Metadata-Version: 2.4
Name: mamba-scan-lite
Version: 0.2.0
Summary: Memory-efficient Mamba2 scan for HuggingFace Transformers. Fixes Zamba2 OOM on small GPUs.
Author: EchoLabs
License: MIT
Project-URL: Homepage, https://github.com/echo313unfolding/mamba-scan-lite
Project-URL: Repository, https://github.com/echo313unfolding/mamba-scan-lite
Project-URL: Issues, https://github.com/echo313unfolding/mamba-scan-lite/issues
Keywords: mamba,mamba2,zamba2,ssm,state-space-model,memory-efficient,oom-fix,transformers,huggingface,small-gpu,quantization
Classifier: Development Status :: 4 - Beta
Classifier: Intended Audience :: Developers
Classifier: Intended Audience :: Science/Research
Classifier: License :: OSI Approved :: MIT License
Classifier: Programming Language :: Python :: 3
Classifier: Topic :: Scientific/Engineering :: Artificial Intelligence
Requires-Python: >=3.9
Description-Content-Type: text/markdown
License-File: LICENSE
Requires-Dist: torch>=2.0
Requires-Dist: transformers>=4.45
Dynamic: license-file

# mamba-scan-lite

**Memory-efficient Mamba2 scan for HuggingFace Transformers. Fixes Zamba2 OOM on small GPUs.
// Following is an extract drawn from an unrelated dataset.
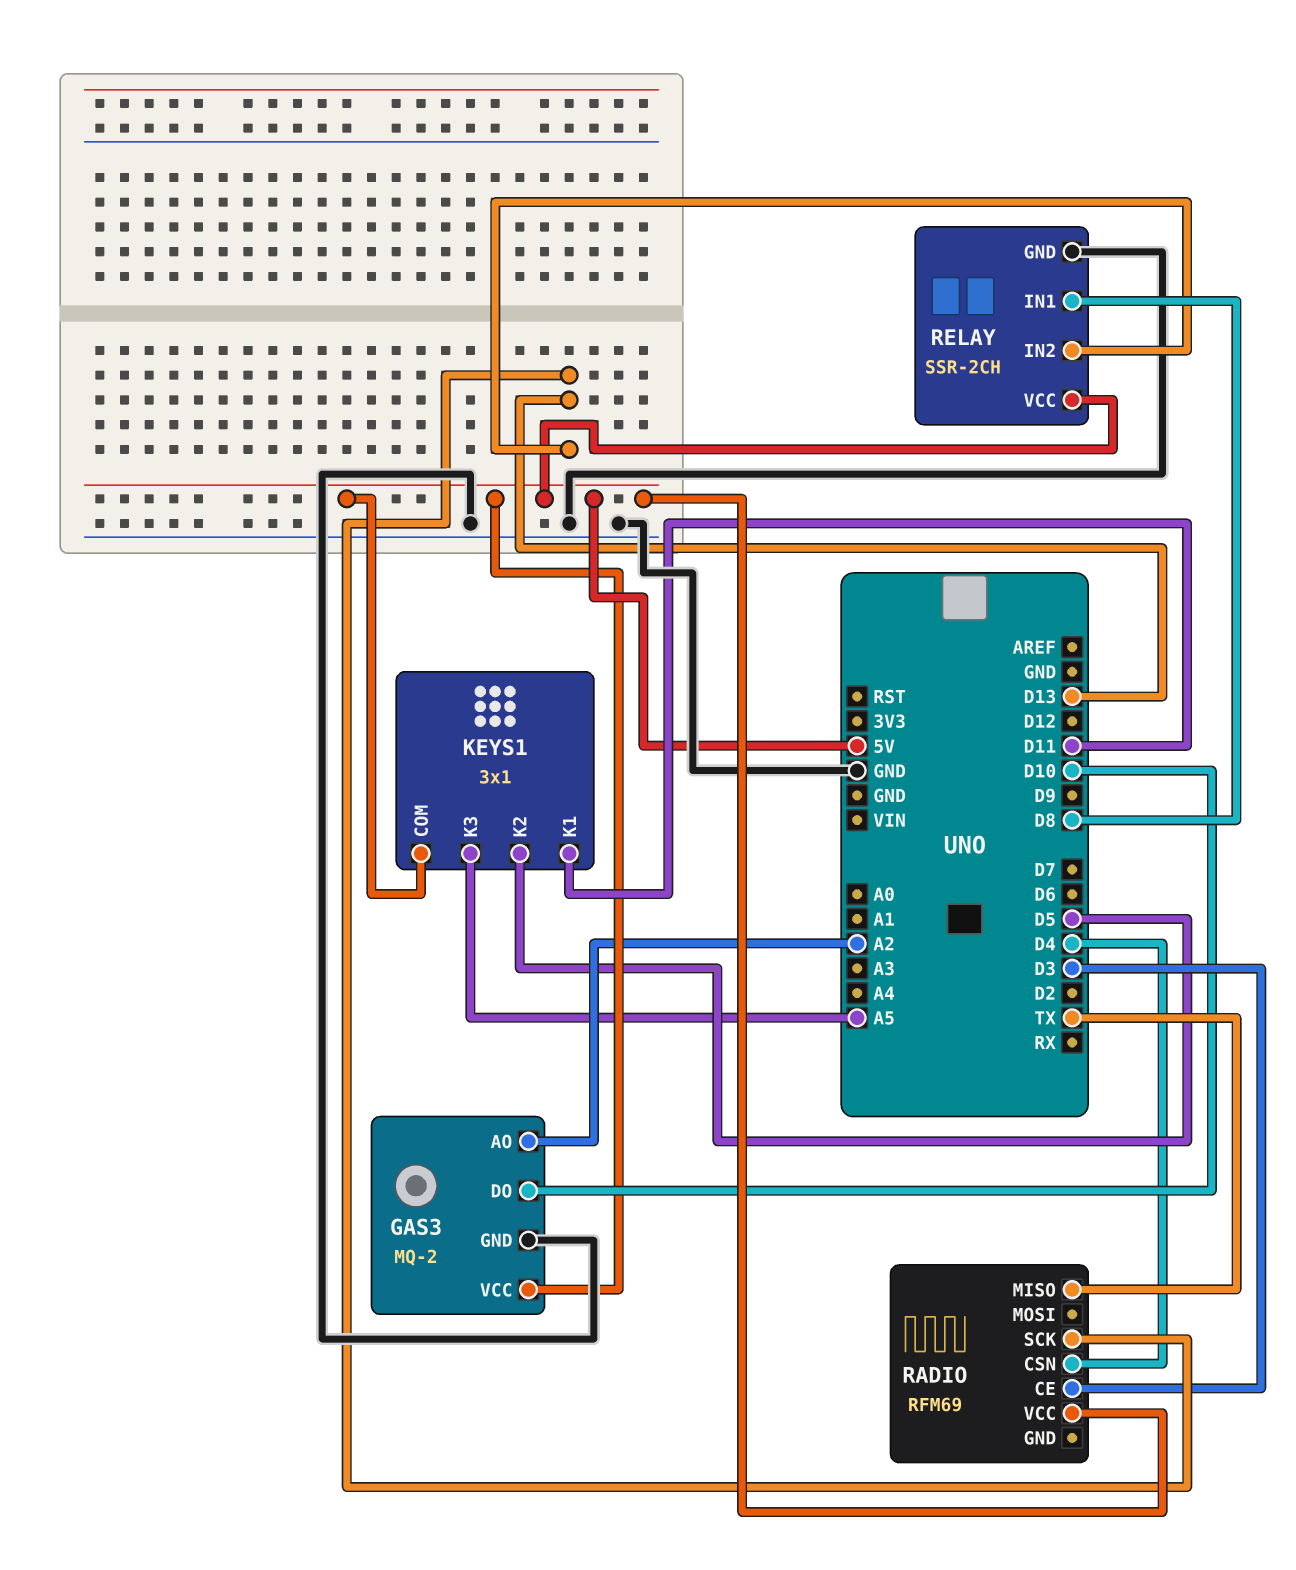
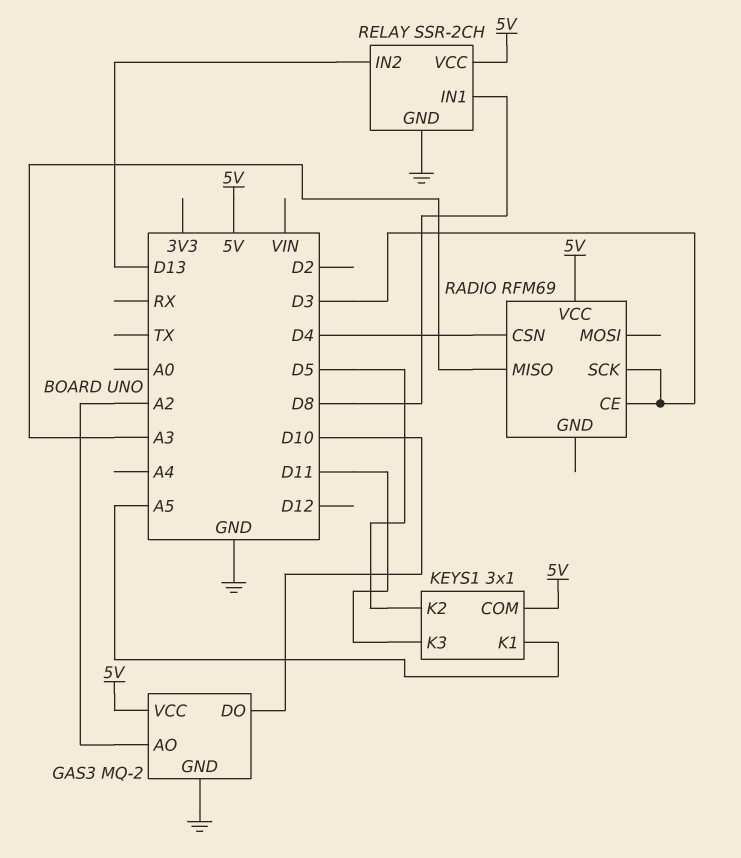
KEYS1 pin K1: D11 -> A5
KEYS1 pin K3: A5 -> D11
RADIO pin MISO: TX -> A3
RADIO pin SCK: D13 -> D3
No CUDA compilation required.**

## The Problem

Running Zamba2 models on GPUs with less than 8 GB VRAM fails with `OutOfMemoryError`, even though the model weights fit. The cause is HuggingFace's naive Mamba2 scan implementation, which materializes GB-sized intermediate tensors for the SSM computation.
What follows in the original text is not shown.